Shaun D’Souza. Parser extraction of triples in unstructured text. arXiv preprint arXiv:1811.05768, 2018. url: https://arxiv.org/abs/1811.05768
-
Steps to compile and run jar
-
System requirements
- Install Java JDK
- Add jdk\bin to Windows PATH
-
Compile source files to generate opennlp-parser-svo-new.jar
javac -cp opennlp-tools-1.6.0.jar ParseKnowledgeNpVisited.java ParseKnowledgeNpVisitedMap.java -d .
jar cvf opennlp-parser-svo-new.jar ./opennlp
- Unstructured text can be parsed as per the Apache OpenNLP developer guide [Chapter 8. Parser] (https://opennlp.apache.org/docs/1.6.0/manual/opennlp.html#tools.parser)

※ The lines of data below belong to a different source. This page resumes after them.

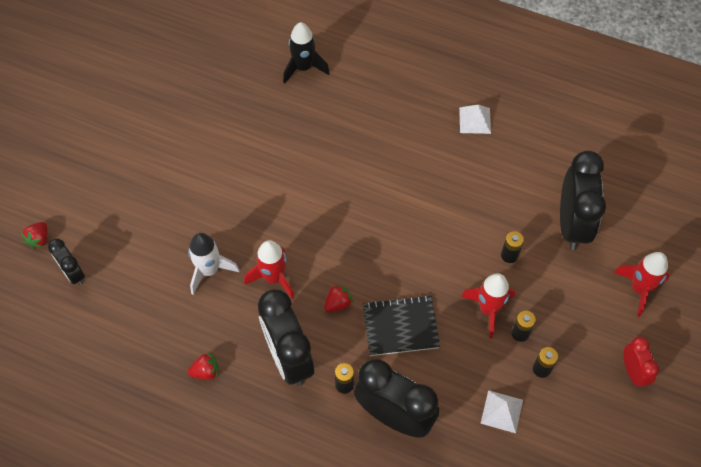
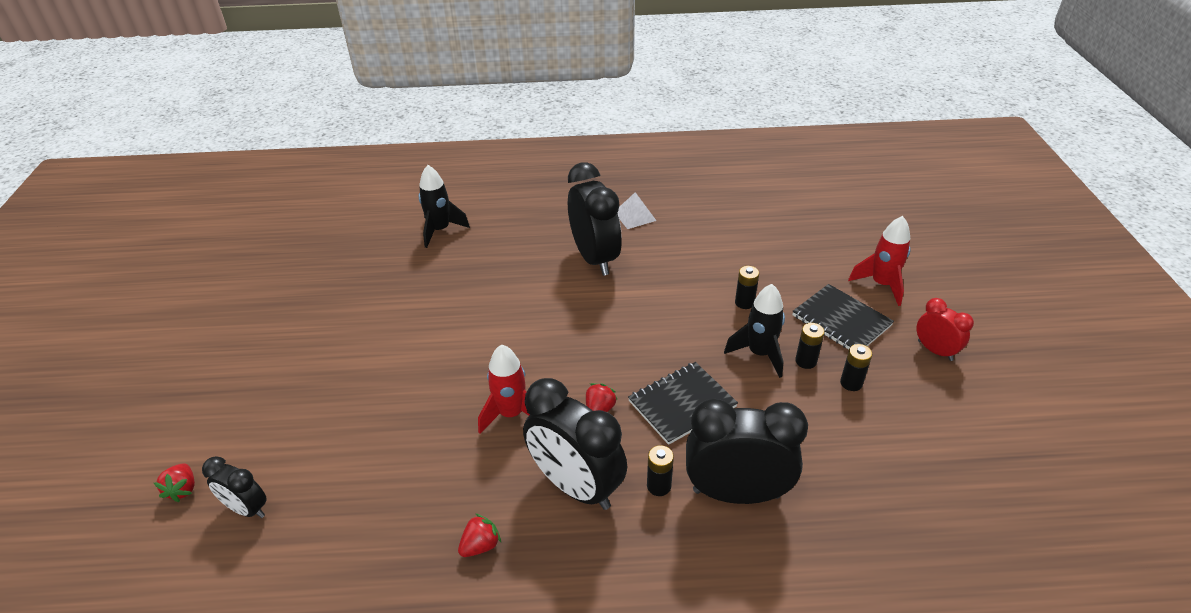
camera: 25 degrees left, 20 degrees down
(209, 270) = (429, 436): white rocket -> none
(488, 309) = (759, 354): red rocket -> black rocket
(502, 411) = (844, 438): white pyramid -> none
(571, 224) = (781, 259): black clock -> black clock (594, 258)
(577, 309) = (841, 321): none -> black notebook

- Download en-parser-chunking.bin
- A sample parsed file is uploaded in ie-parser.txt
java -cp opennlp-tools-1.6.0.jar opennlp.tools.cmdline.CLI Parser en-parser-chunking.bin < input.txt > output-parser.txt
- SVO Triples are extracted using the command
- Unix shell uses colon (:) as the path separator
java -cp opennlp-parser-svo-new.jar;opennlp-tools-1.6.0.jar opennlp.tools.parser.ParseKnowledgeNpVisitedMap -fun -pos head_rules < ie-parser.txt
- Expected output
Google is located in Mountain view
0 "Google" "is located" "in Mountain view"
Mountain view is in California
1 "Mountain view" "is" "in California"
Google will acquire YouTube , announced the New York Times .
2 "Google" "will acquire" "YouTube"
2 "Google" "announced" "the New York Times"
Google and Apple are headquartered in California .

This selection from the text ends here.